#minecraft #map #region #nbt #save #maps #tile

minedmap-nbt

MinedMap's handling of Minecraft NBT data and region files

2 releases

0.1.1 Jan 7, 2024
0.1.0 Sep 30, 2023

#1215 in Game dev


Used in minedmap

MIT license

24KB
299 lines

MinedMap

  • Render beautiful maps of your Minecraft worlds!
  • Put them on a webserver and view them in your browser!
  • Compatible with unmodified Minecraft Java Edition 1.8 up to 1.20 (no mod installation necessary!)
  • Illumination layer: the world at night
  • Fast: create a full map for a huge 3GB savegame in less than 5 minutes in single-threaded operation
  • Multi-threading support: pass -j N to the renderer to use N parallel threads for generation
  • Incremental updates: only recreate map tiles for regions that have changed
  • Typically uses less than 100MB of RAM in single-threaded operation (may be higher when -j is passed)
  • Cross-platform: runs on Linux, Windows, and likely other systems like MacOS as well

Screenshot

How to use

MinedMap consists of two components: a map renderer generating map tiles from Minecraft save games, and a viewer for displaying and navigating maps in a browser based on Leaflet. The map renderer is heavily inspired by MapRend, but has been reimplemented from scratch (first in C++, now in Rust) for highest performance.

The viewer expects the the map data in a directory named data. To generate a new map, create this empty directory inside the viewer directory. Next, to generate the map files run MinedMap passing the source and the destination paths on the command line:

minedmap /path/to/save/game /path/to/viewer/data

The save game is stored in saves inside your Minecraft main directory (~/.minecraft on Linux, C:\Users\<username>\AppData\Roaming\.minecraft on Windows) in a subdirectory with the name of your world.

The first map generation might take a while for big worlds, but subsequent calls will only rebuild tiles for region files that have changed, rarely taking more than a second or two. This makes it feasible to update the map very frequently, e.g. by running MinedMap as a Cron job every minute.

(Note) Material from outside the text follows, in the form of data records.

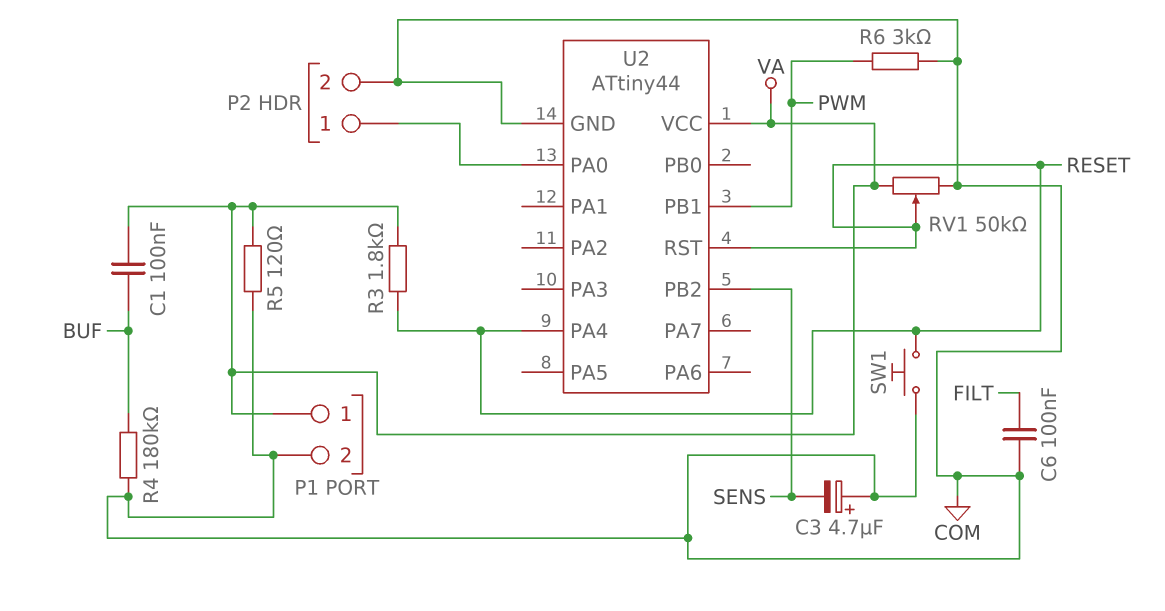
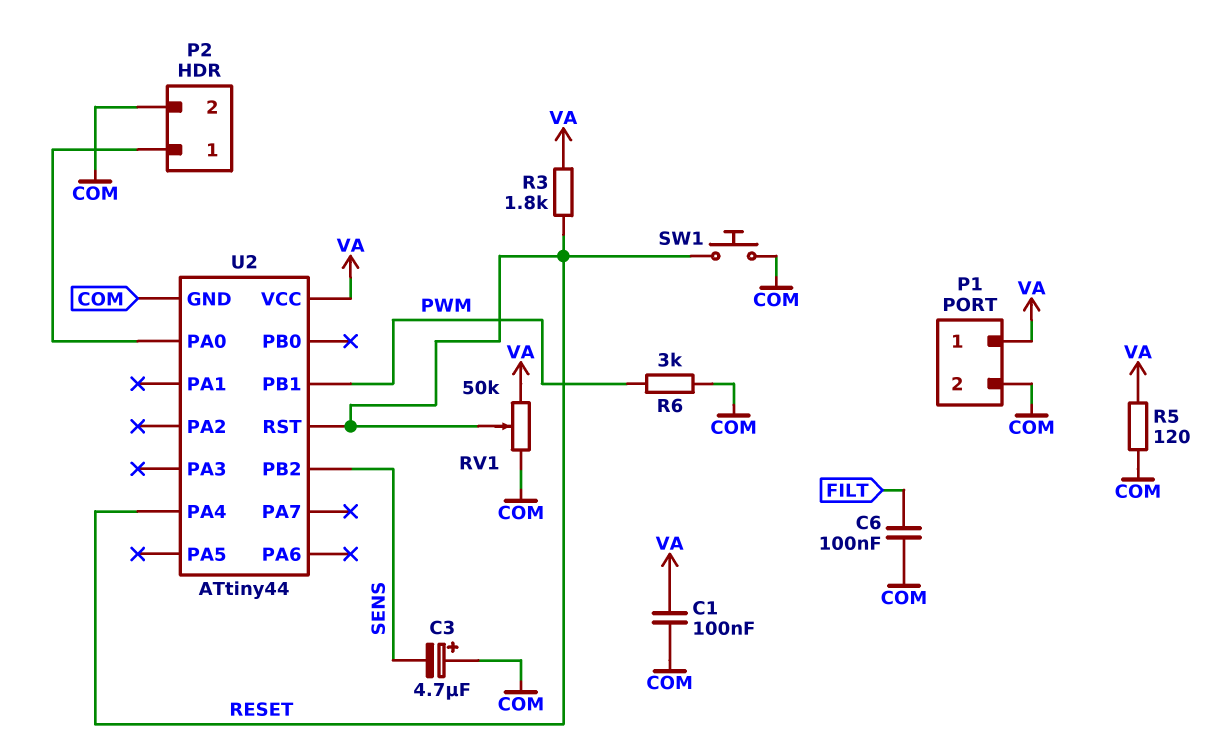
C1: 100nF (BUF, VA) -> 100nF (COM, VA)
R4: 180k (BUF, COM) -> none

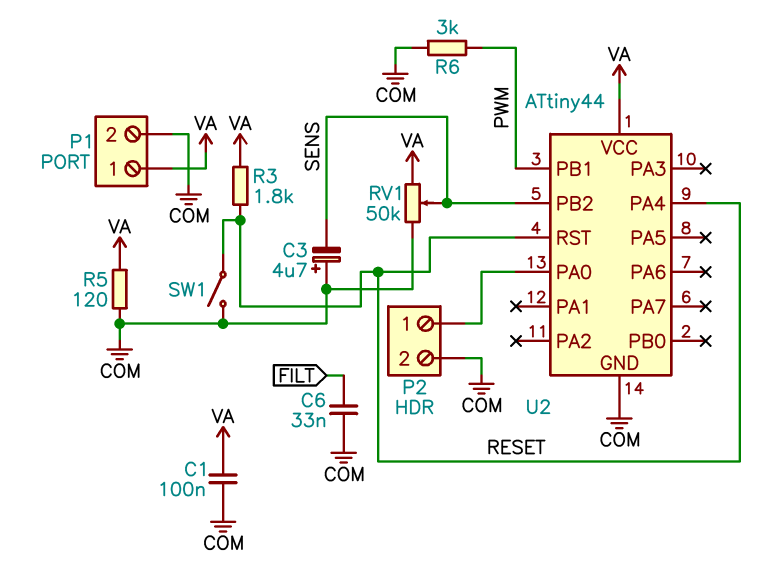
C6: 100nF (COM, FILT) -> 33nF (COM, FILT)
RV1: 50k (COM, VA, wiper RESET) -> 50k (COM, VA, wiper SENS)
SW1: button (COM, RESET) -> switch (COM, RESET)

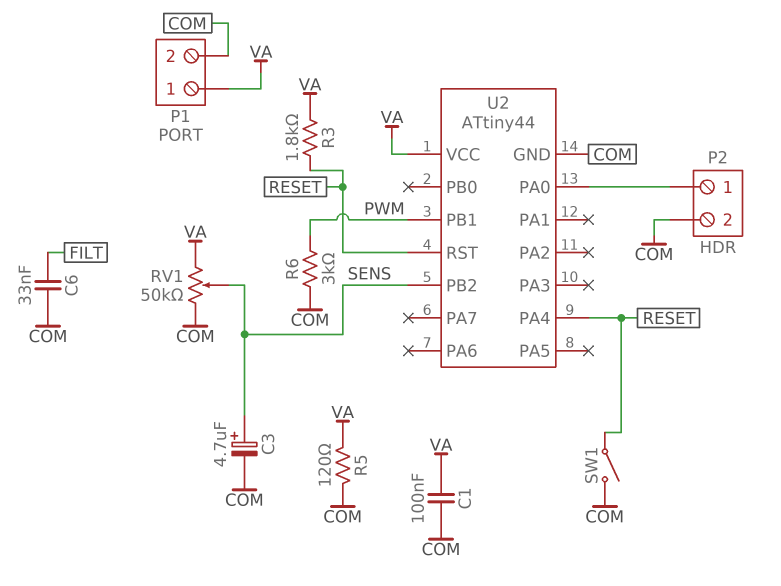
C3: 4.7uF (plus COM, minus SENS) -> 4.7uF (plus SENS, minus COM)

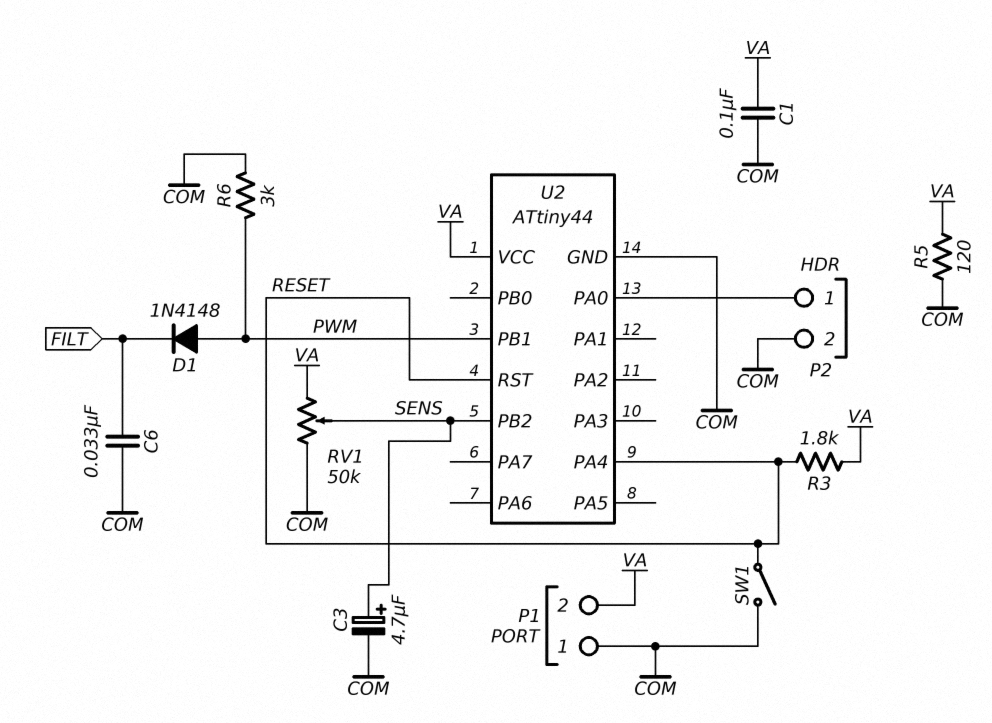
D1: none -> diode 1N4148 (A PWM, K FILT)
P1 pin 1: VA -> COM
P1 pin 2: COM -> VA

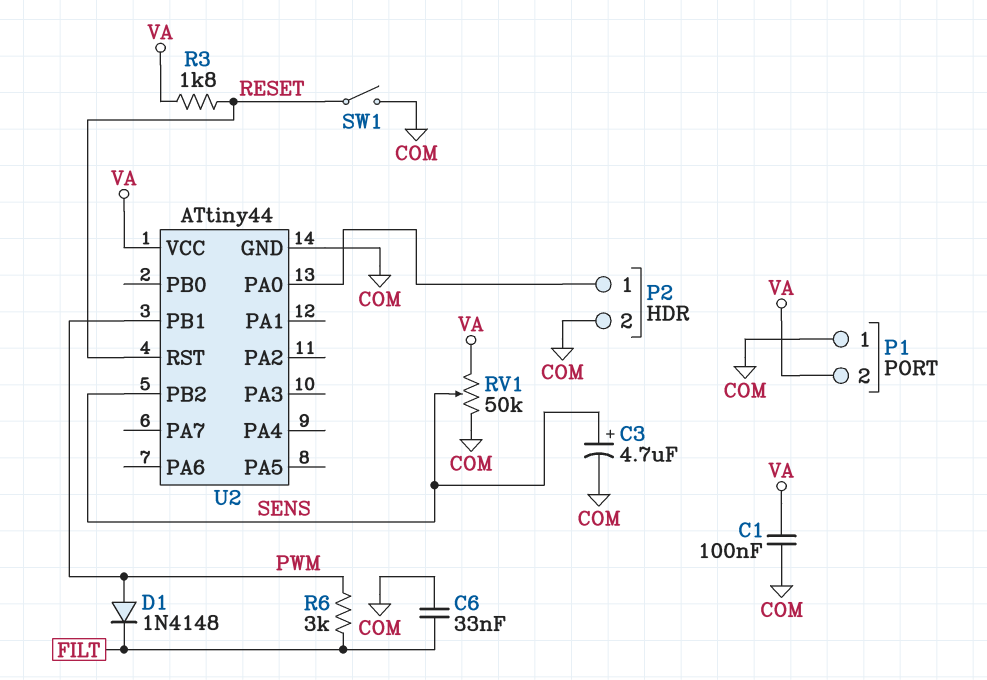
R5: 120 (COM, VA) -> none
R6: 3k (COM, PWM) -> 3k (FILT, PWM)
U2 pin PA4: RESET -> none

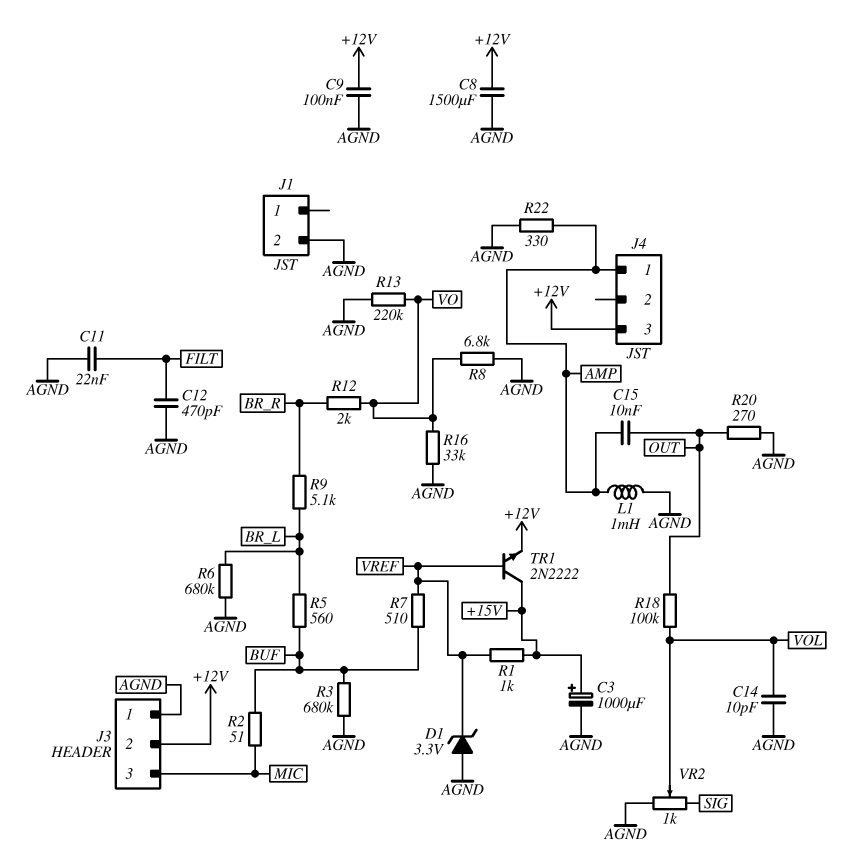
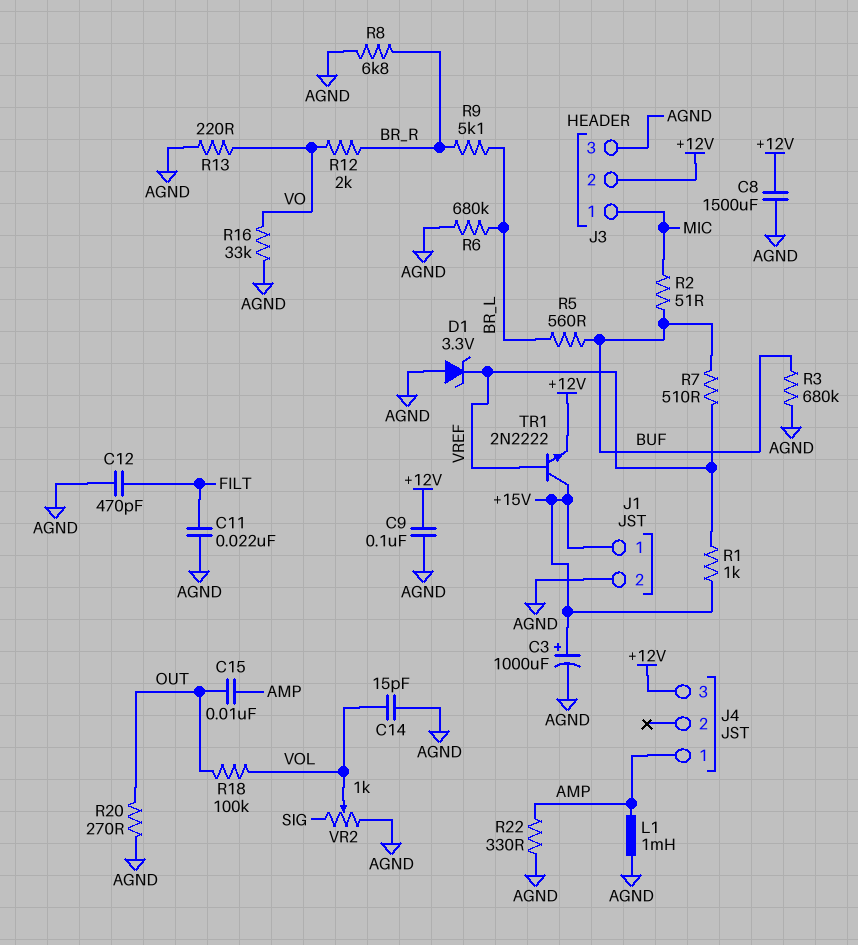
C14: 10pF (AGND, VOL) -> 15pF (AGND, VOL)
J1 pin 1: none -> +15V
J3 pin 1: AGND -> MIC
J3 pin 3: MIC -> AGND
R8: 6.8k (AGND, VO) -> 6.8k (AGND, BR_R)
R13: 220k (AGND, VO) -> 220 (AGND, VO)

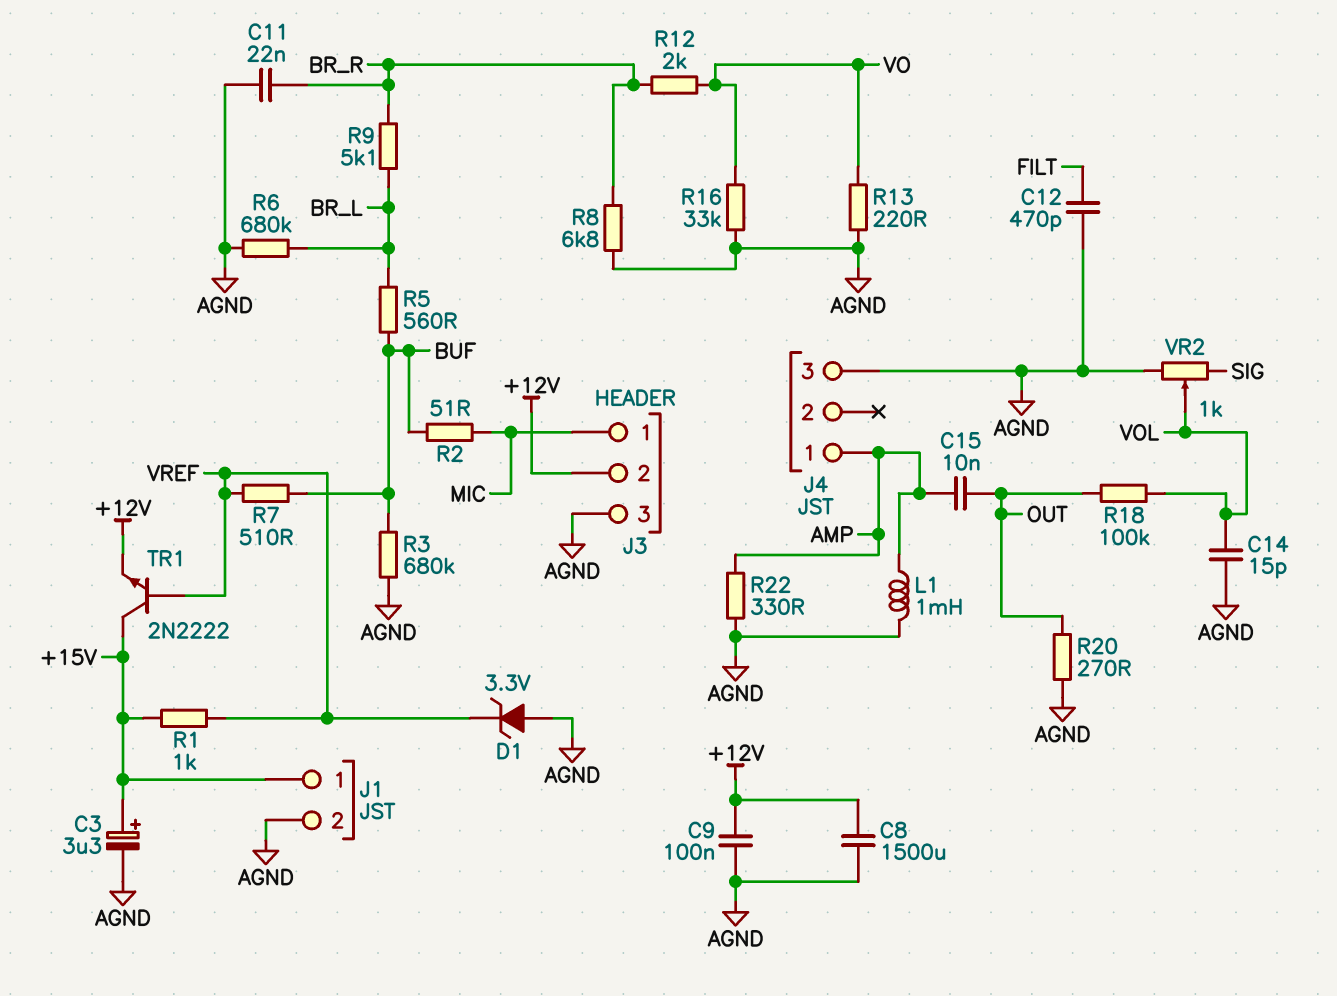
C3: 1000uF (plus +15V, minus AGND) -> 3.3uF (plus +15V, minus AGND)
C11: 22nF (AGND, FILT) -> 22nF (AGND, BR_R)
J4 pin 3: +12V -> AGND

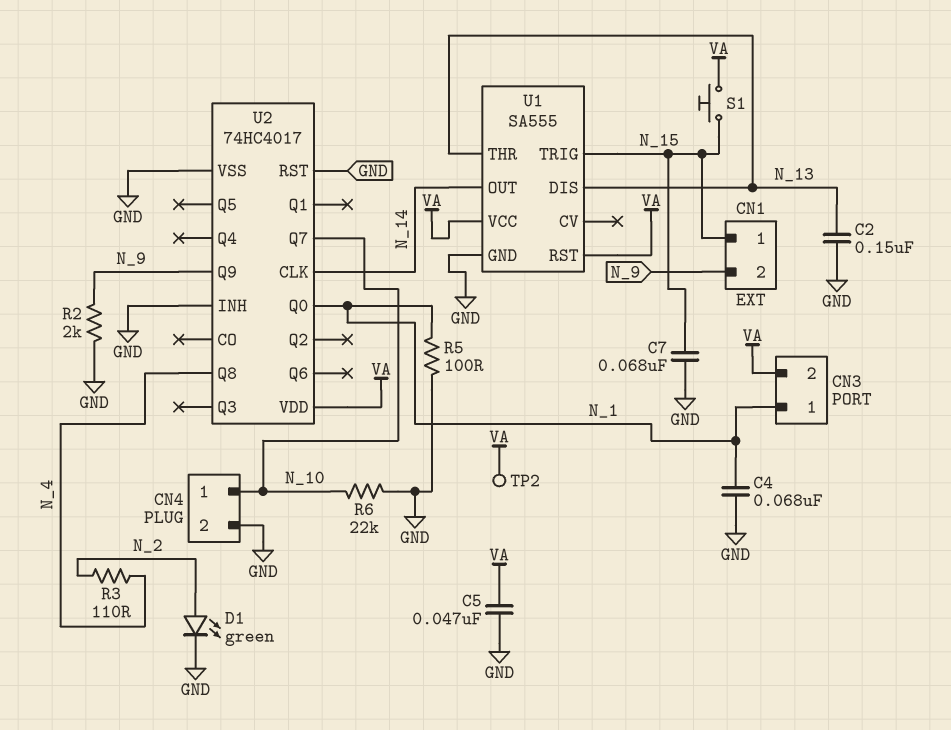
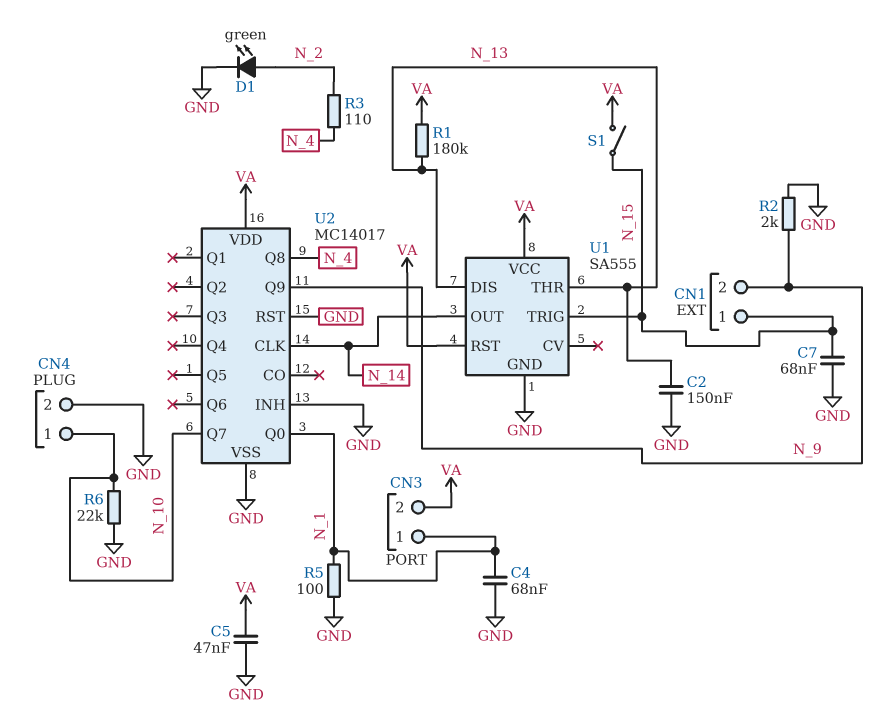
R1: none -> 180k (N_13, VA)
S1: button (N_15, VA) -> switch (N_15, VA)
TP2: test point (VA) -> none
U2: 74HC4017 -> MC14017

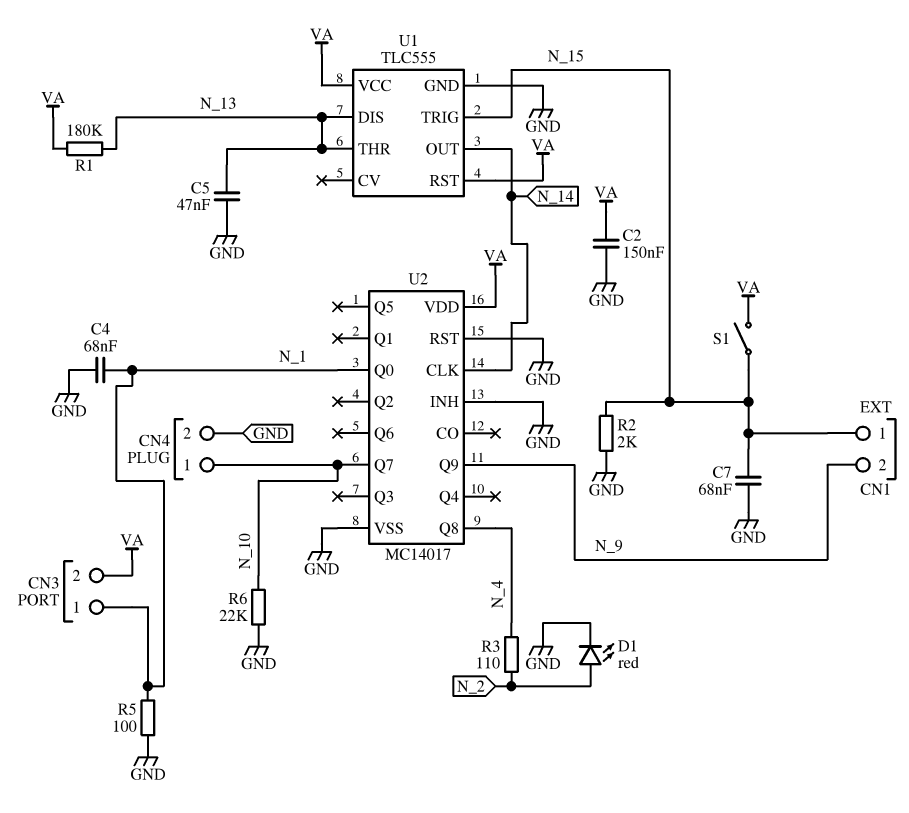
C2: 150nF (GND, N_13) -> 150nF (GND, VA)
C5: 47nF (GND, VA) -> 47nF (GND, N_13)
D1: LED green (A N_2, K GND) -> LED red (A N_2, K GND)
R2: 2k (GND, N_9) -> 2k (GND, N_15)
U1: SA555 -> TLC555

Note that it is not possible to open the viewer index.html without a webserver, as it cannot load the generated map information from file:// URIs. For testing purposes, you can use a minimal HTTP server, e.g. (if you have Python installed):

python3 -m http.server

This test server is very slow and cannot handle multiple requests concurrently, so use a proper webserver like nginx or upload the viewer together with the generated map files to public webspace to make the map available to others.

Installation

Building the MinedMap map generator from source requires a recent Rust toolchain (1.72.0 or newer). The following command can be used to build the current development version:

cargo install --git 'https://github.com/neocturne/MinedMap.git'

In addition, CMake is needed to build the zlib-ng library. If you do not have CMake installed, you can disable the zlib-ng feature by passing --no-default-features to cargo. A pure-Rust zlib implementation will be used, which is more portable, but slower than zlib-ng.

If you are looking for the older C++ implementation of the MinedMap tile renderer, see the v1.19.1 tag.